Induced expression of Toll-like receptor 9 in peritubular capillary endothelium correlates with the progression of tubulointerstitial lesions in autoimmune disease-prone mice.

Abstract

Toll-like receptor (Tlr) 9 is capable of recognizing exogenous and/or endogenous nucleic acids and plays a crucial role in innate and adaptive immunity. Recently, we showed that Tlr9 is overexpressed in podocytes, a component of the blood-urine barrier (BUB), in glomeruli of autoimmune glomerulonephritis (AGN) model mice. This study investigated the activation of peritubular capillary (PTC) endothelial cells (ECs), a component of the BUB in the tubulointerstitium, through overexpressing Tlr9, and the subsequent development of tubulointerstitial lesions (TILs) in AGN model mice.
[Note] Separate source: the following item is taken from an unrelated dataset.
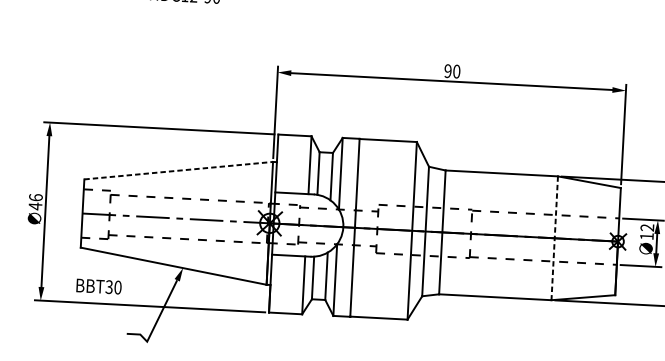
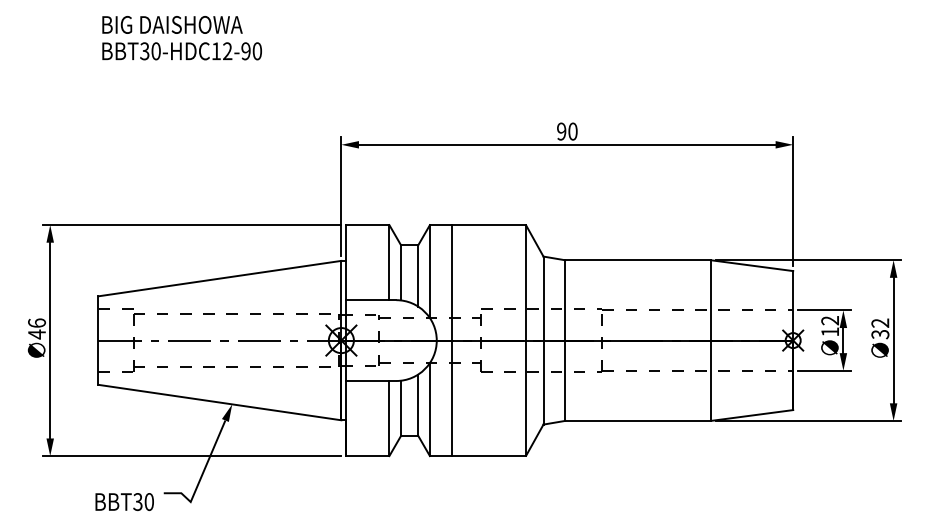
line: (178, 170) -> (219, 278), dashed -> solid
line: (555, 239) -> (711, 341), dashed -> solid
text: (98, 286) -> (124, 501), moved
Lupus-prone BXSB/MpJ-Yaa (Yaa) and BXSB/MpJ (BXSB) mice were used as an AGN model and control, respectively. In addition to histopathological and ultrastructural techniques, protein and mRNA levels were also evaluated. The relationship between Tlr9 and TIL indices was analyzed by statistical correlation analysis. Yaa mice developed TILs and showed strong Tlr9 mRNA expression in PTC ECs at 24 weeks (wks) of age. However, BXSB mice showed no TIL but faint expression of Tlr9 mRNA at 8 and 24 wks of age. Tlr9 protein localization on PTC was almost absent in BXSB mice at both ages but intense expression was found in Yaa mice only at 24 wks of age. Relative mRNA expression of Tlr9 and its putative downstream cytokines, including interleukin 1 beta ( Il1b), Il6, interferon gamma ( Ifng), and tumor necrosis factor alpha ( Tnf) was markedly increased in isolated tubulointerstitium from Yaa mice at 24 wks of age. Furthermore, electron microscopy examination revealed PTC injury and TIL in Yaa mice at 24 wks. The expression level of Tlr9 in the tubulointerstitium was correlated with inflammatory cells in TILs, injured PTC, Ilb and Tnf expression, and damaged tubules ( P < 0.05 and 0.01). Induced expression of Tlr9 in ECs correlates with PTC injury and the development of TILs in lupus-prone AGN model mice.